I am currently training with weights 5 days per week, and performing cardio and abs workouts 3 days per week each. I train one body part each day, and make sure I get at least two rest days per week. I keep my rep ranges between 8-12 reps for most exercises. Sometimes I’ll do heavy sets of 5 reps, and light sets of 20 reps- it’s important to constantly change your plan so your body doesn’t adapt.
What are your max lifts?
I personally feel that maxing out is more of an ego driven practice than something that actually gets you results. My current workout plan emphasizes exercises with moderate weight so I can feel the muscles working and prevent injury. However, when I was a freshman in college I had some pretty heavy lifts for my legs. I remember squatting 455 pounds for 4 reps, 405 for 10 reps, 315 for 26 reps and 225 for 46 reps.
What’s your opinion on the run of the mill “Bulk & cut” way of training?
If you’re a bodybuilder, then I’m sure it works. I just don’t believe in that kind of training. I don’t think it’s particularly healthy to put your body through such a high amount of stress on a consistent basis. As a professional fitness model, I need to be in shape all year long, not just for the night of a show. The bulk and cut routine is definitely something I steer clear of.
What music do you listen to when you’re training?
When I’m training I love anything with a great beat. I listen to mostly hip hop, so artists like Eminem, Dr. Dre, DMX, and Lil Wayne are always on my workout playlist.
How do you stay motivated?
I’m definitely a very self-motivated person, but like anyone else there are times when I feel my motivation waning. I find that taking a week off from training is enough to help me regain motivation and feel refreshed.
Another great way to stay motivated is to always set new goals. Seeing progress will help keep you focused.
Free Weights vs Machines, what are the pros and cons and which do you prefer?
There are certainly benefits to both, but the clear winner is free weights. Free weights are great because of the sheer variety of moves you can do with them. Plus, the movement with free weights is natural, not in a fixed pattern like a machine would be. Another benefit of free weights is that you will be using core muscles to stabilize your body while performing the exercise, which will burn extra calories and improve your core strength. I feel that free weights should take up a majority of your weight training sessions. Machines have their benefits as well, but they are more specialized. Machines are great when you are trying to overcome an injury, because the motion is on a fixed path. They are also useful when performing drop sets or supersets because you can change weights with the change of a pin. They are also beneficial to use towards the end of your workout or when you are going to failure on an exercise- if you can’t complete the final rep you are less likely to be inured. A final benefit of machines is that there is constant tension in your muscles throughout the entire range of motion.

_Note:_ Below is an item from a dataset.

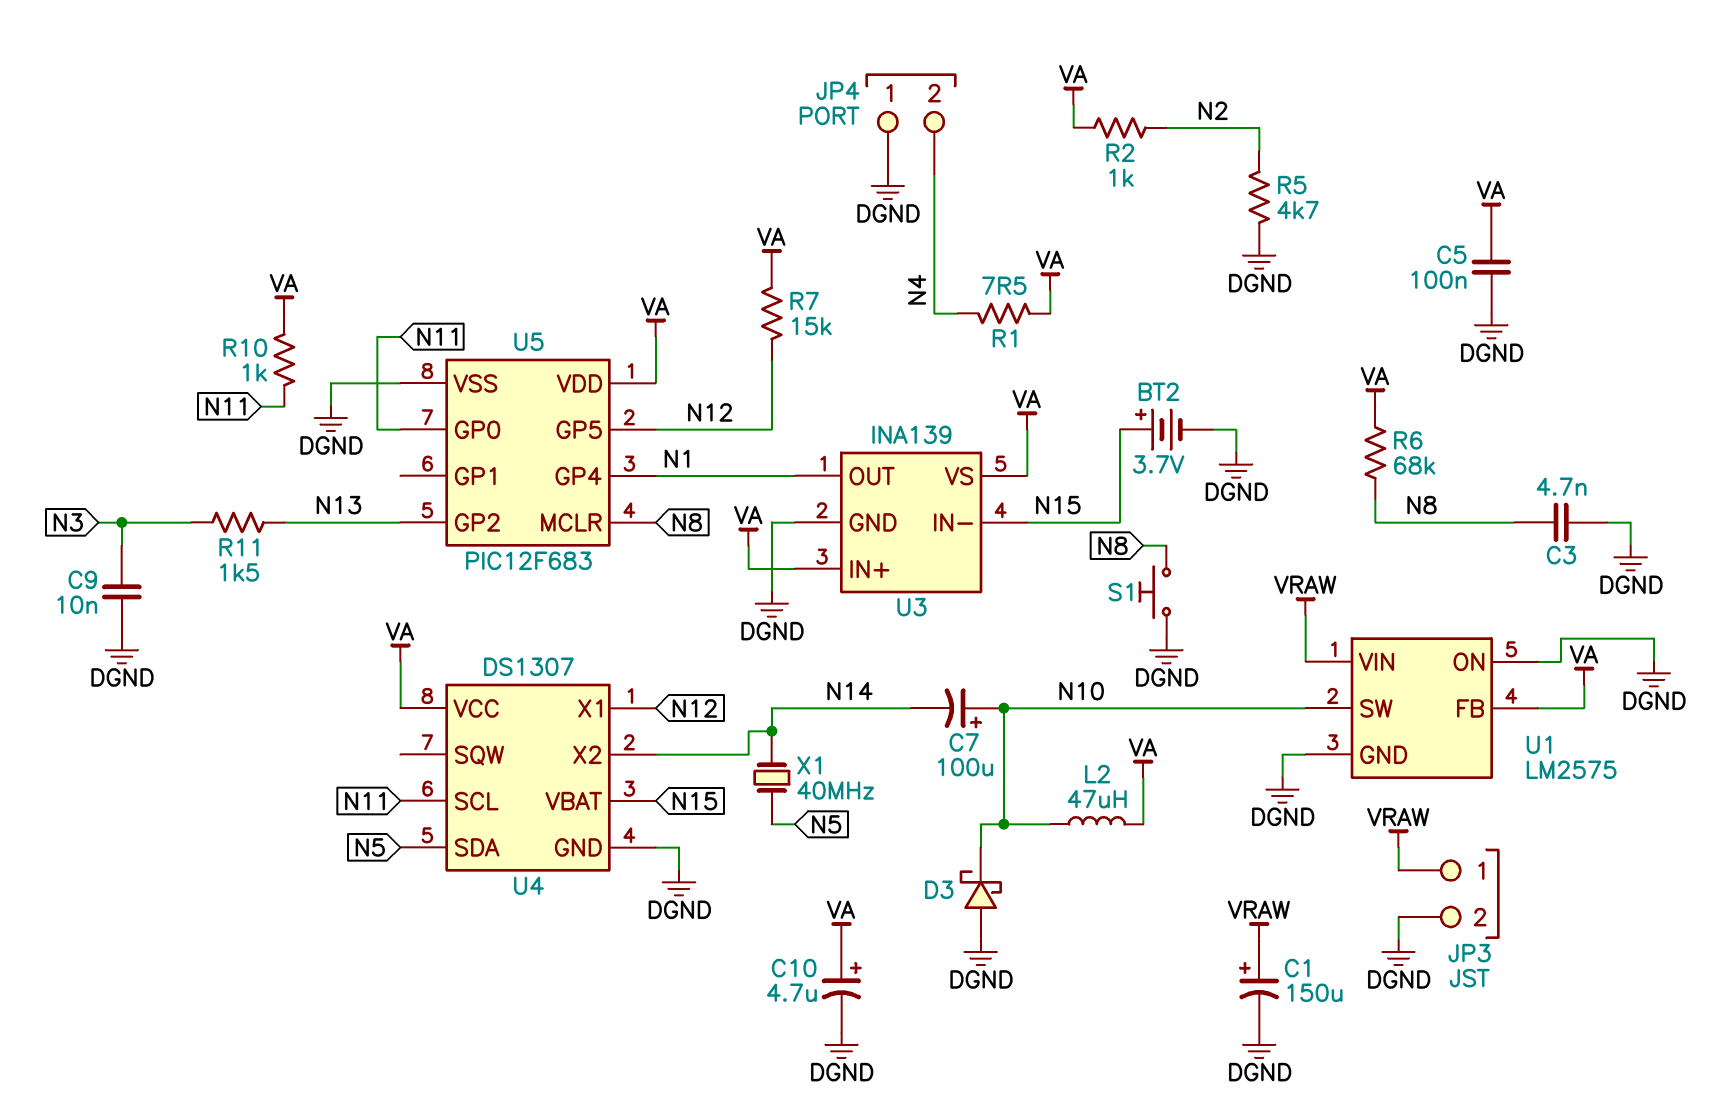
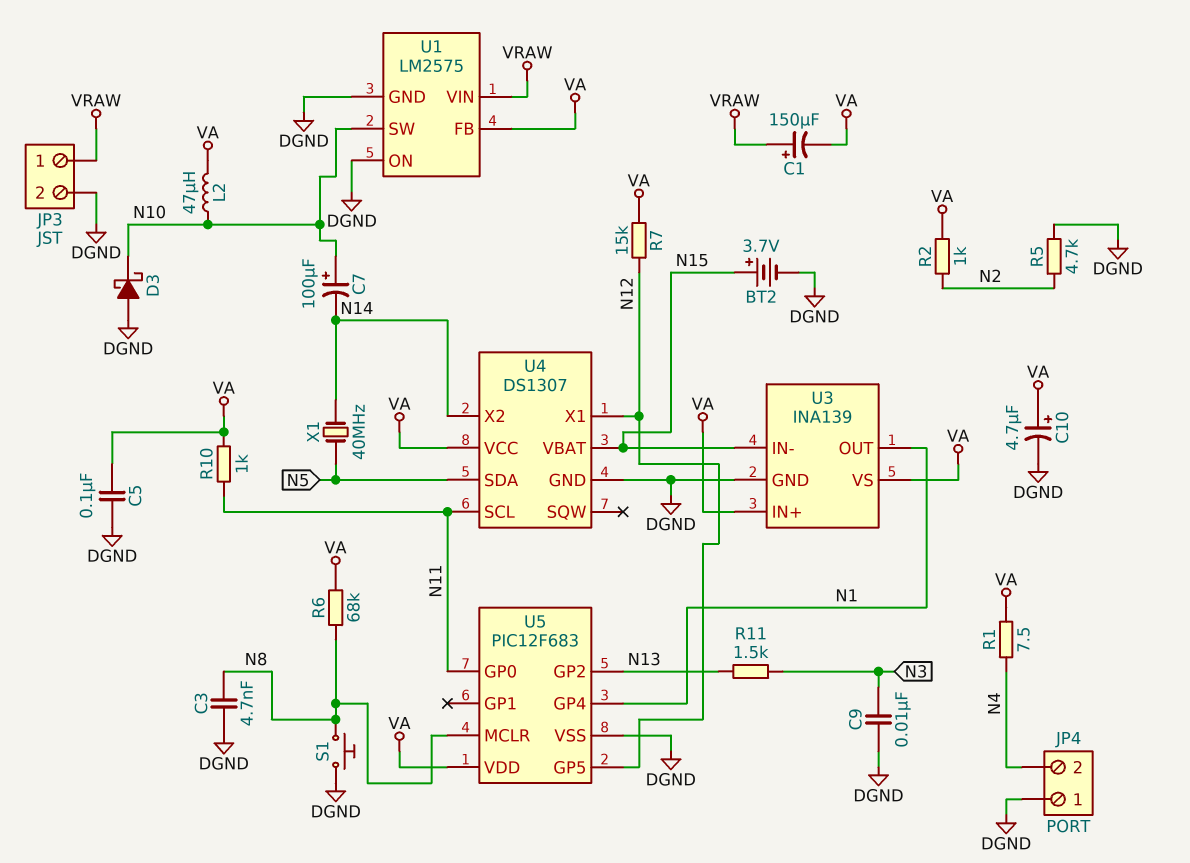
C1: 150uF (plus VRAW, minus DGND) -> 150uF (plus VRAW, minus VA)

With a cable curl, for example, at the top of the movement you will still have tension in your biceps, but you won’t with a dumbbell curl. It is important to utilize the specialty benefits that machines provide, but make sure your workouts are built around primarily free weight exercises.
Who is your favourite bodybuilder, strongman or powerlifter?

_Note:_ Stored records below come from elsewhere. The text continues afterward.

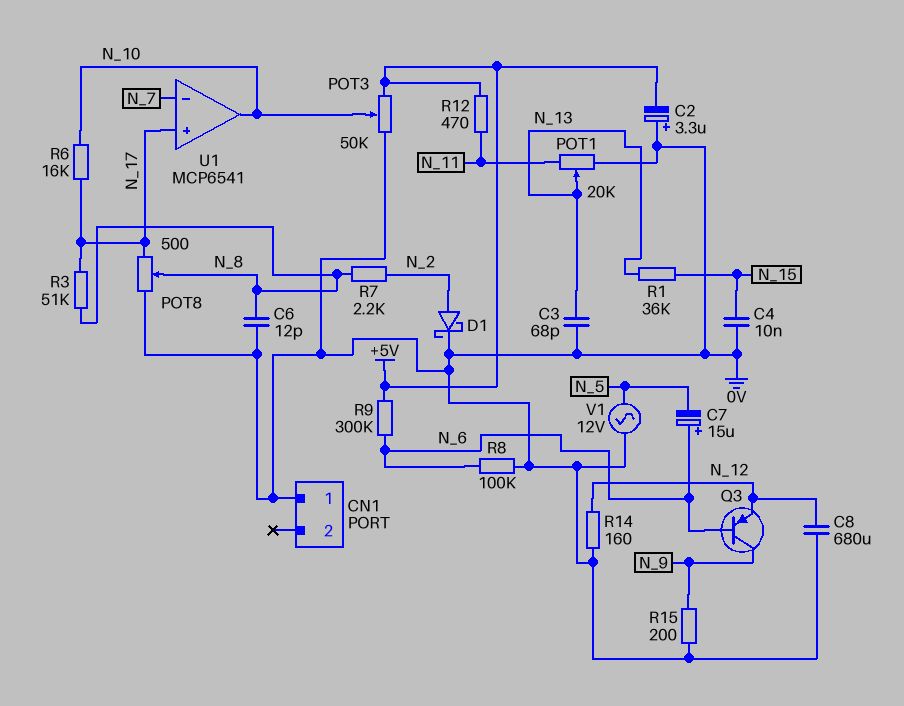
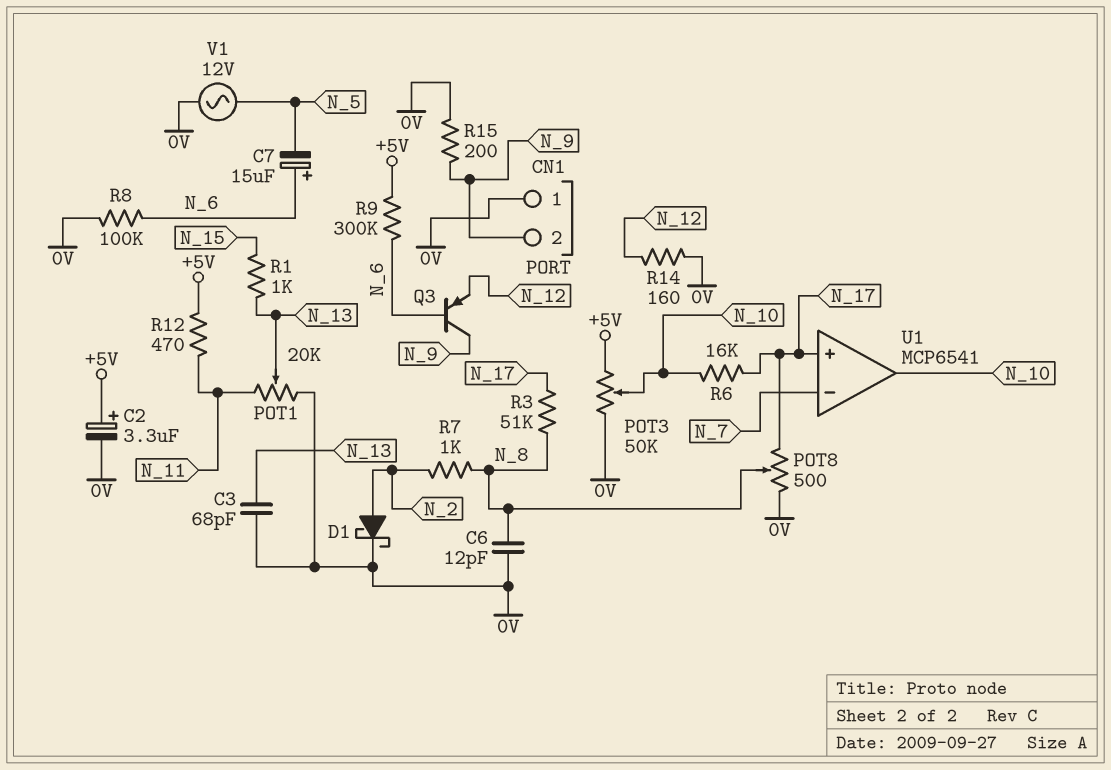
C2: 3.3uF (plus 0V, minus +5V) -> 3.3uF (plus +5V, minus 0V)
C4: 10nF (0V, N_15) -> none
C8: 680uF (0V, N_12) -> none
CN1 pin 2: none -> N_9
R1: 36k (N_13, N_15) -> 1k (N_13, N_15)
R7: 2.2k (N_2, N_8) -> 1k (N_2, N_8)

Arnold Schwarzenegger is hands down my favorite bodybuilder. He is the greatest of all time in my opinion, and he has done so much for the sport. Arnold was a big inspiration for me when I first started and still is.
If you could give someone any advice, what would it be?
The best advice I can give to someone is to be patient. Everyone wants results immediately, and when they don’t look like a fitness model overnight many give up. Understand that results take time, consistency, and countless hours of hard work so enjoy the process and don’t get discouraged.